Incapacité des gouvernements
Les catastrophes nucléaires, la crise énergétique et climatique ne sont nullement provoquées par les „activités humaines“. „Ce désastre est mis en œuvre par un système de pouvoir qui n’a plus pour fin que le maintien des privilèges des classes dirigeantes“ ainsi, „crise écologique et crise sociale sont les deux facettes d’un même désastre“ (Hervé Kempf, ancien journaliste du Monde). Pourfendre la „responsabilité des hommes“ sans autre précision c’est nier les conséquences du productivisme capitaliste, refuser les lois de la (re)production du capital, et finalement prôner la continuité d’un système de profit, d’exploitation et de catastrophes.

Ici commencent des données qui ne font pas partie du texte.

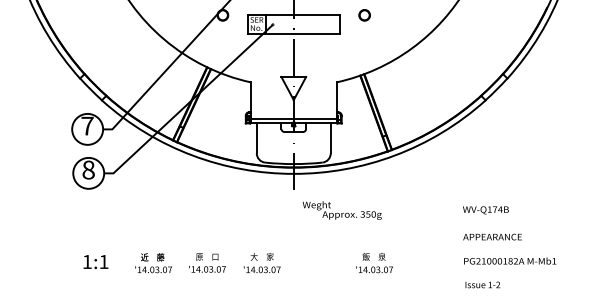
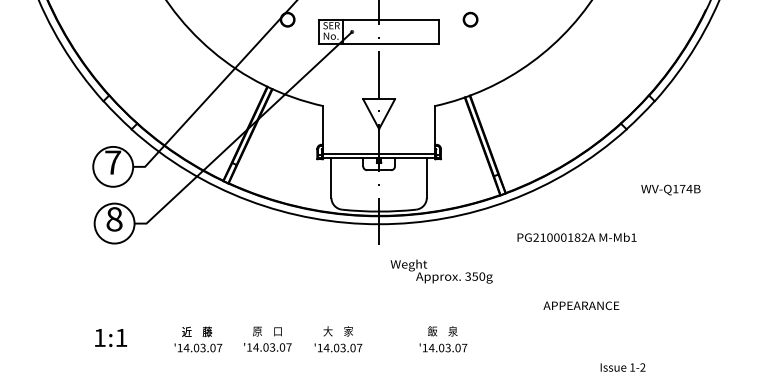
text: (485, 210) -> (670, 190), moved
text: (492, 236) -> (581, 305), moved
text: (510, 260) -> (577, 236), moved
text: (95, 261) -> (110, 337), moved
text: (374, 263) -> (443, 339), moved

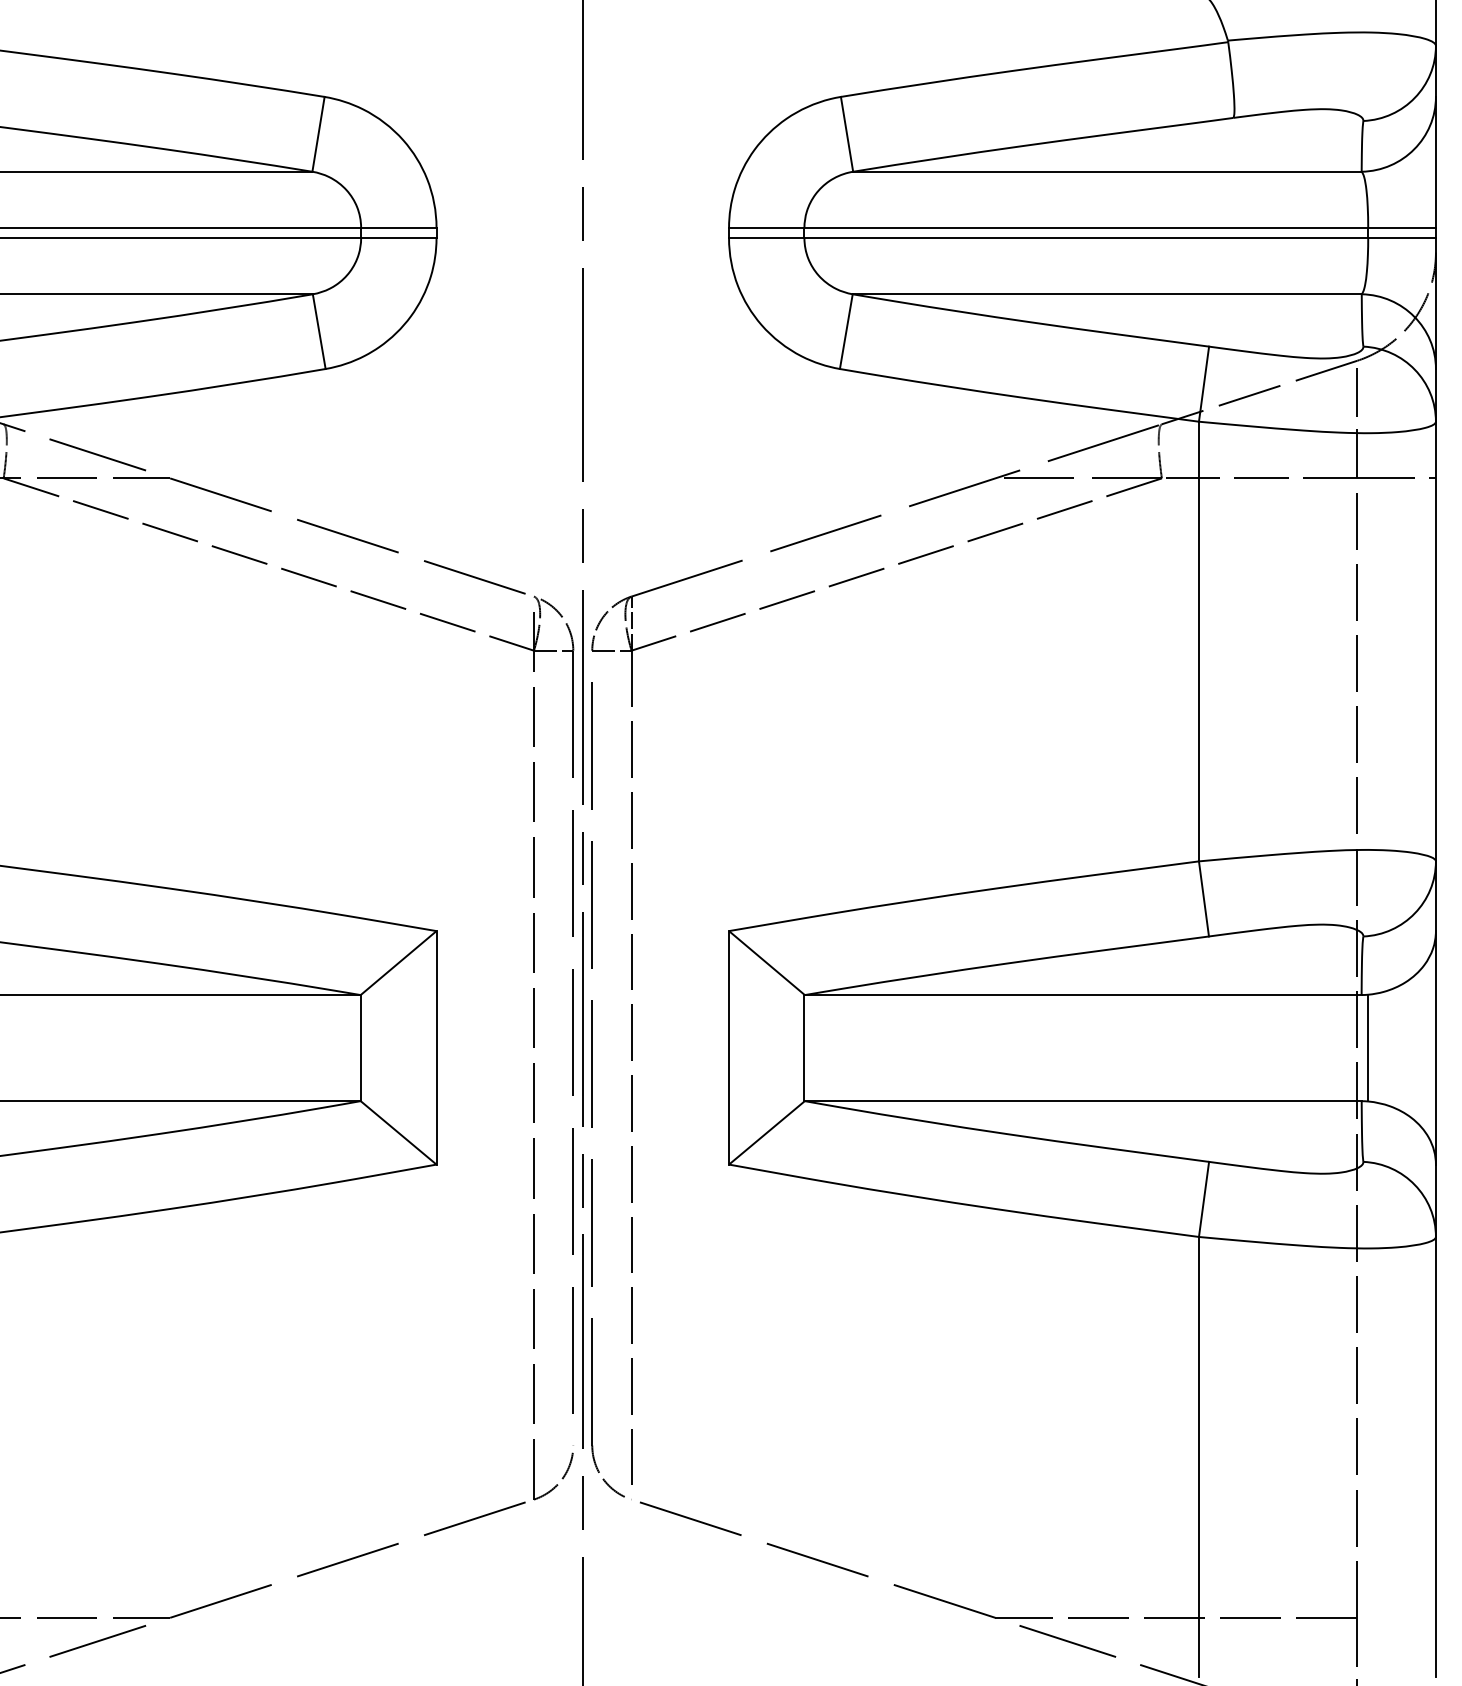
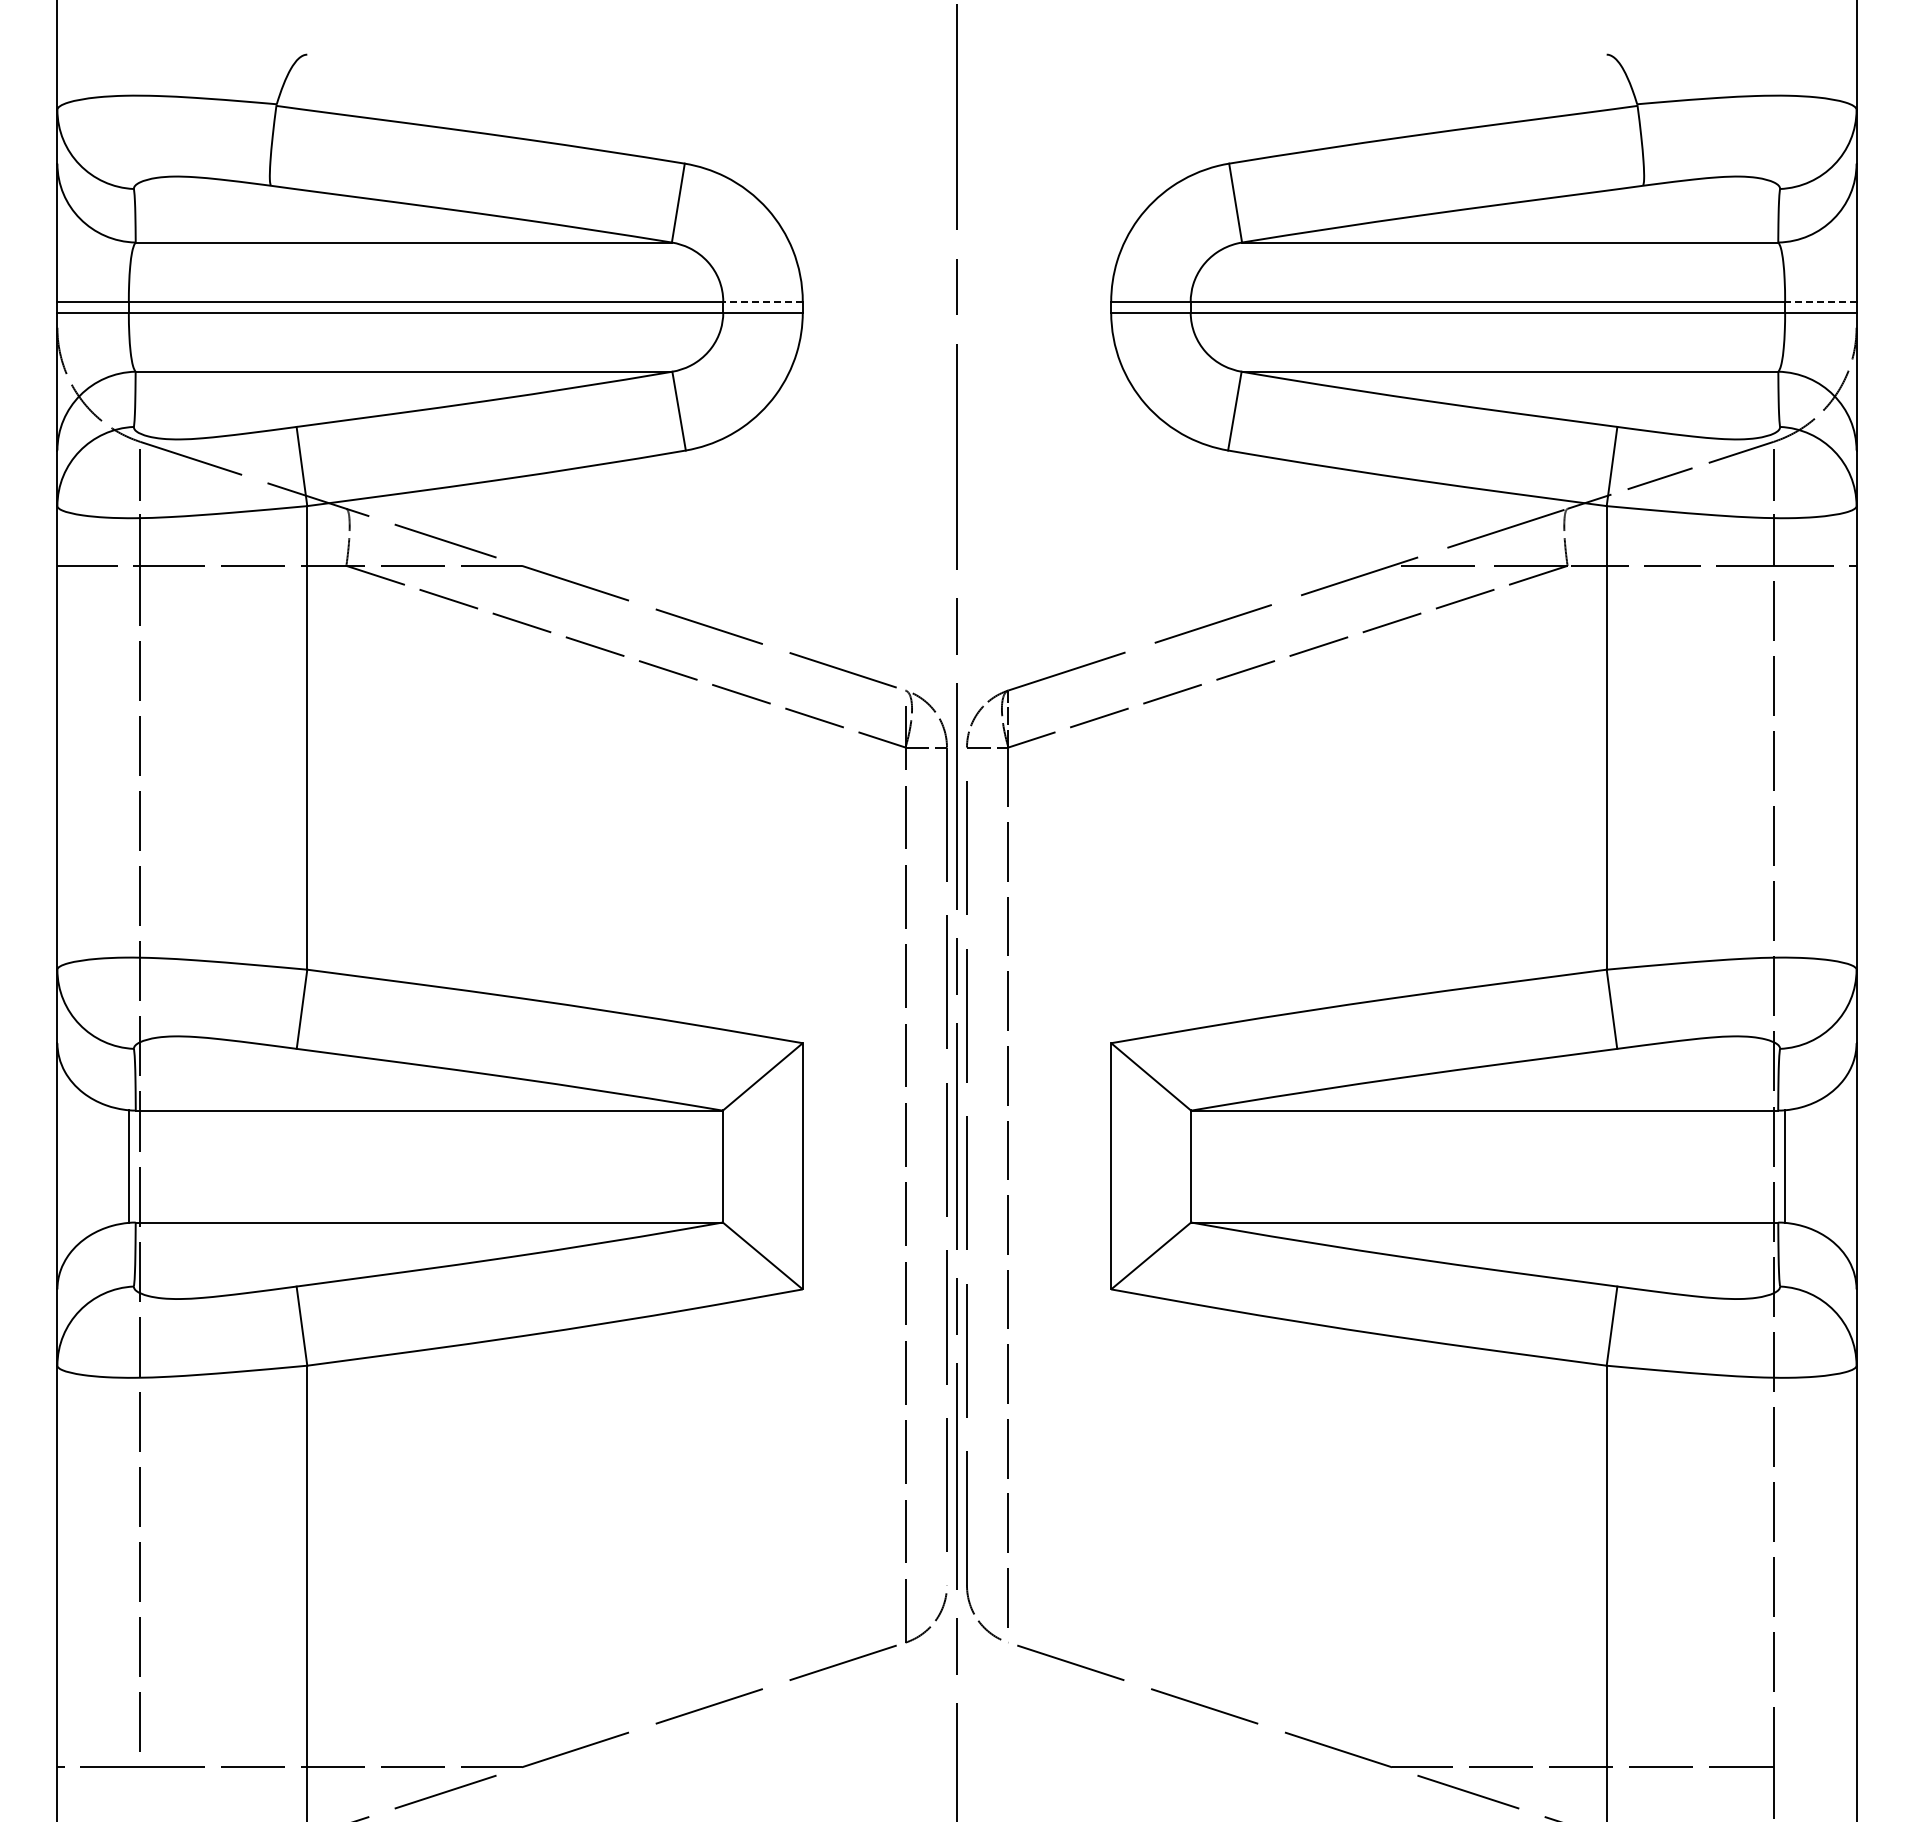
line: (399, 227) -> (763, 301), solid -> dashed
line: (1401, 227) -> (1820, 301), solid -> dashed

L’incapacité des gouvernements à prendre les mesures nécessaires pour sauver le climat est ancrée structurellement dans les lois fondamentales du capitalisme. La concurrence pousse chaque propriétaire de capitaux à remplacer les travailleurs par des machines qui, en augmentant la productivité du travail, permettent de dégager un surprofit en plus du profit moyen, et de gagner ainsi un avantage compétitif.
Cette course à la rente technologique, qui s’accélère au fil du développement, accentue la tendance du système à la surproduction, et par conséquent à la surconsommation. Surproduction et surconsommation impliquent inévitablement un élargissement du volume de la production matérielle. Celui-ci à son tour nécessite des prélèvements accrus de ressources (notamment énergétiques), d’une part, et des rejets plus importants de déchets, d’autre part.
La tendance à la dématérialisation, à l’efficience dans l’utilisation des ressources et à la transformation des déchets en matières premières peut freiner ce mouvement d’ensemble, pas l’empêcher. Un capitalisme stationnaire constitue une contradiction dans les termes: l’économie capitaliste ayant pour but la production de valeur, c’est-à-dire d’une forme générale et abstraite des valeurs d’échange, il en découle que le capitalisme, selon la formule de Marx, ne connaît d’autre limite que le capital lui-même. C’est dans ce cadre qu’il convient d’analyser le changement climatique.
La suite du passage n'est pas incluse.